Even then, I feel like it goes so much deeper. When Bernie Sanders pitched his plan to forgive all student debt, the biggest push back came from people who repaid their loans who felt like the plan was an insult to them, that it made all the suffering they went through to pay their loans back meaningless. But, here’s the spoiler alert: if the only way you can make your suffering meaningful is to perpetuate it on someone else, it was always meaningless and unnecessary.

America is addicted to the philosophy that freedom is only as good as the suffering you endure to achieve it. No matter what it is, anything that would make life better is automatically rejected because it would make people indulgent or devalue their freedom. Universal Healthcare? No, it’s more important that people have the freedom to choose health insurance policies that will abandon them to die than for the government to ensure its people live. Welfare? That’s only for the lazy, dependent, unperson. Never expect to retire? That’s amazing, it’s the ultimate freedom to feel so insecure that you expect to be cast aside like trash the second you stop working.

This attitude paralyzes us, drowning us in misery for no reason other than the suffering is point. It’s the societal equivalent of those old self-flagellating priests looking to edify themselves before their god. This brutality does nothing but mutilate us into grotesque, pathetic, groveling creatures addicted to a ritual of pain because its absence has become so foreign, we’re afraid to live in a world without it.

The New York Times recently had a story talking about a woman who, through a bureaucratic quirk, wasn’t an American citizen anymore. She was born to two Americans in Canada, but because of the way ICE is acting these days, she couldn’t get the documents she needed to prove she was a citizen and spent a year in this legal limbo terrified of being deported as a result of her, on paper at least, non-citizen status. The kicker of it all was that she voted for Trump and plans to do so again.

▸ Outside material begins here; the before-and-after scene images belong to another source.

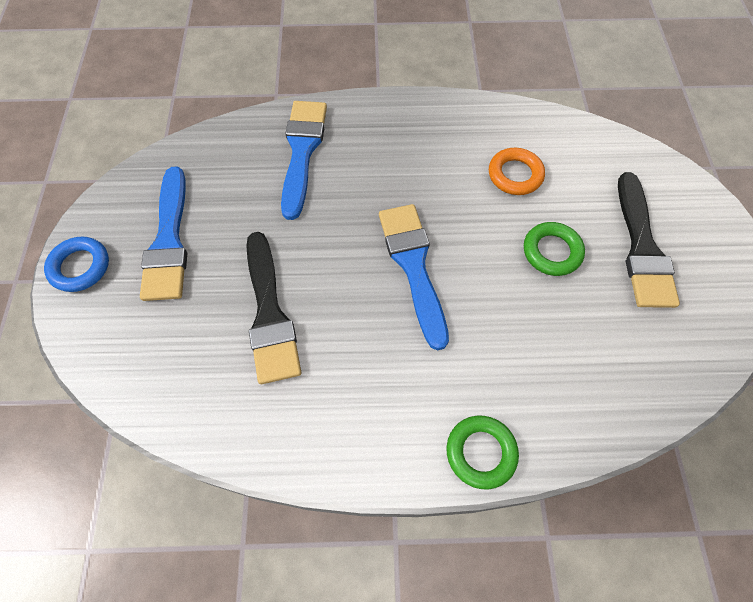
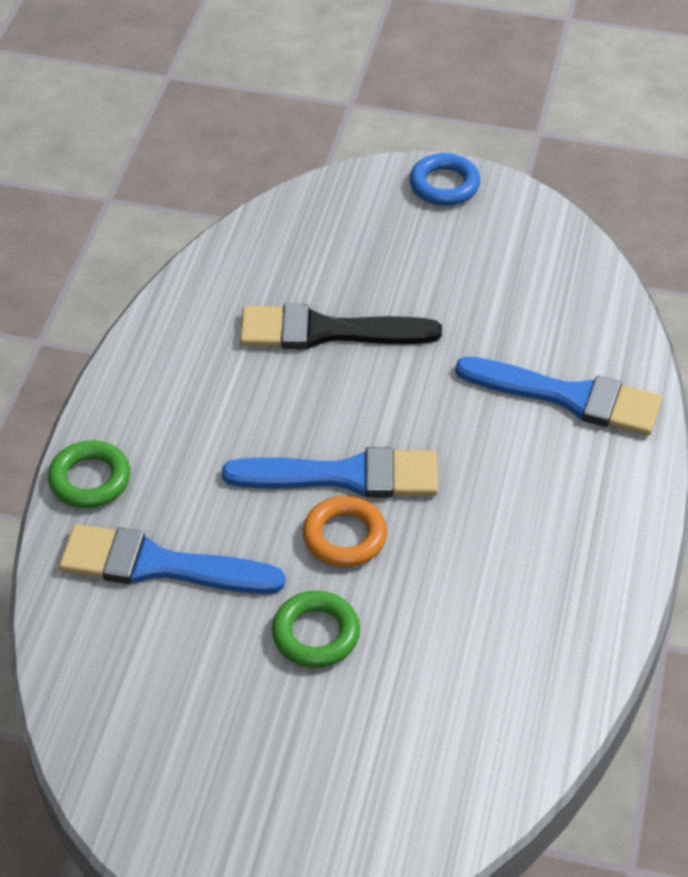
camera: 105 degrees right, 15 degrees down
(169, 241) = (457, 257): blue brush -> blue brush (158, 565)
(515, 175) = (462, 634): orange ring -> orange ring (344, 537)
(642, 248) = (284, 749): black brush -> none

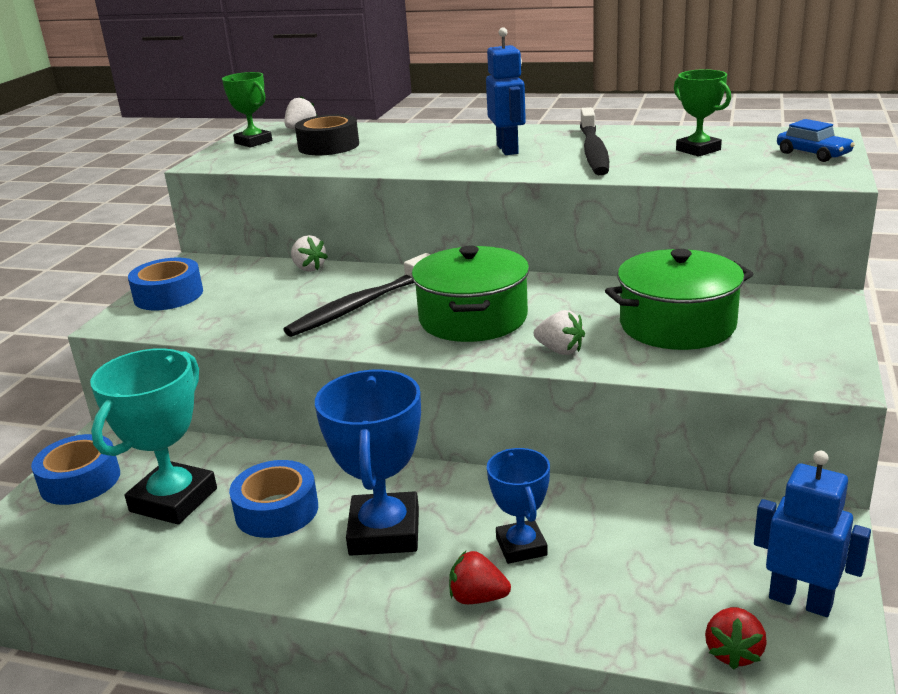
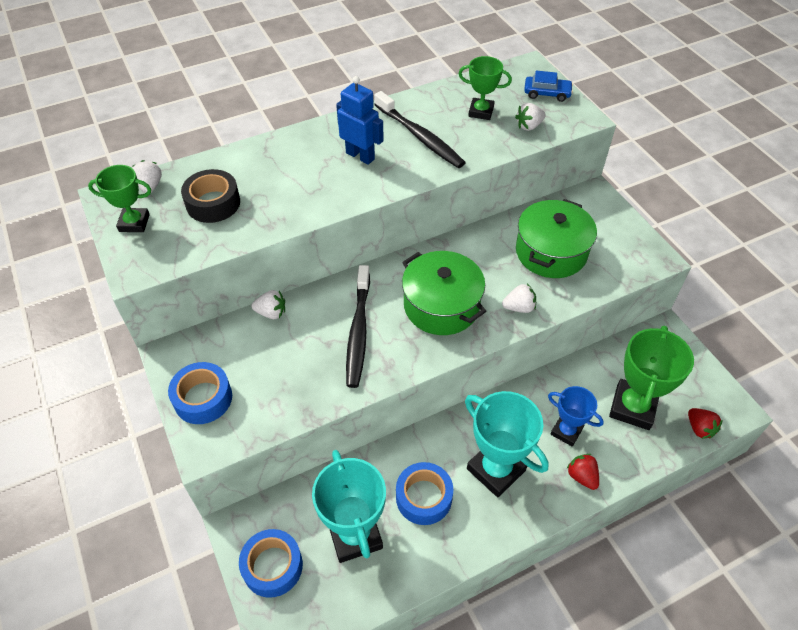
camera: 45 degrees left, 25 degrees up
(384, 532) = (496, 469): blue trophy -> turquoise trophy
(477, 598) = (582, 476): red strawberry -> red strawberry turned 90 degrees clockwise
(652, 574) = (632, 407): none -> green trophy
(742, 169) = (529, 126): none -> white strawberry
(800, 601) = (695, 382): blue robot -> none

Just think about that for a second.

This woman gets the barest hint of what it feels like to live in the existential terror that every immigrant, with papers or without, experiences in the age of Trump. She got just a small taste of what it feels like to know that the government could do whatever it wanted to her with no consequence and her response is to make sure that keeps happening. She said, “she continues to believe Mr. Trump will 'make America great again' and if that means thousands of people have to live their lives in fear or people are thrown into concentration camps, then so be it.

This is what I mean. Even with firsthand experience, this woman actively chooses to give power to the man whose policies caused her so much stress because hey, it has to be somebody right? Somebody has to suffer all those degradations, just as long as it’s not me.

That hypocrisy is what’s killing us, that no matter which direction you turn, the fundamental policy question isn’t how to improve society but “how can we impose the worst effects of the status quo on the people who matter the least to keep it all going?” The only possible result of all this is fascism, because if that is the central question of your society, that’s really the only ideology with a ready-made answer. If you don’t want to live in that, than you have to get used to changing the world in which you are accustomed which, honestly, shouldn’t be too hard because the world to which we are accustomed fucking sucks.